Newell also discussed a more cutting-edge aspect of the technology that might make these types of controllers a two-way street. Outside interpretation, the Valve co-founder suggested BCIs may also hold the ability to “write signals to people’s minds,” enabling the ability to deliver “better-than-real visuals” or even alter someone’s own emotions as they are experiencing a game. Newell believes this Braindance-like technology would be greatly more fulfilling than the traditional “meat peripherals,” a.k.a. eyes and ears, that we have now.
”You’re used to experiencing the world through eyes,” Gabe Newell said, “but eyes were created by this low-cost bidder that didn’t care about failure rates and RMAs, and if it got broken there was no way to repair anything effectively, which totally makes sense from an evolutionary perspective, but is not at all reflective of consumer preferences.”
The real world will seem flat, colourless, blurry compared to the experiences you’ll be able to create in people’s brains.”
With this in mind, the possibility for therapeutic applications is also apparent to Newell, as he expects people will enjoy improved sleep or will even be able to set how much REM they get during the night. Going further, he also suggested BCIs may eventually enable people to edit the contents of their own brains, such as suppressing or outright removing “unwanted feelings or conditions” from someone’s mind completely. Of course, as with anything with ample potential, Newell also addressed the possibility for BCIs to be compromised or used to experience harm.
You could make people think they [are] hurt by injuring their tool, which is a complicated topic in and of itself.”

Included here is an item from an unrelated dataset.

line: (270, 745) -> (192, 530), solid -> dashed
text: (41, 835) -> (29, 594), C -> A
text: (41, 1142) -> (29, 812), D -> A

With the advent of brain-altering technology, it presents a number of potential risks, including the very Cyberpunk 2077-esque threat of being “hacked” by a malicious party. However, Newell stresses that while Valve plans for all BCI products to be “rigorously tested and are secure from breaches,” he suggests such a device likely won’t be wholly adopted by the gaming community or the greater community at large. “People are going to decide for themselves if they want to do it,” Newell said. “Nobody makes people use a phone.”
Right now, you have to trust all your financial data, all of your personal information to your technology infrastructure, and if the people who build those people do a bad job of it, they’ll drive consumer acceptance off a cliff.”
”Nobody wants to say, ‘Oh, remember Bob? Remember when Bob got hacked by the Russian malware? That sucked – is he still running naked through the forests?’ or whatever,” Gabe Newell suggested. “So yeah, people are going to have to have a lot of confidence that these are secure systems that don’t have long-term health risks.”
While Gabe Newell has obviously put considerable thought into the application of brain-computer interfaces, he concluded that an actual device from Valve may be quite a while away. ”The rate at which we’re learning stuff is so fast,” he said. “You don’t want to prematurely say, ‘OK, let’s just lock everything down and build a product and go through all the approval processes, when six months from now, we’ll have something that would have enabled a bunch of other features.”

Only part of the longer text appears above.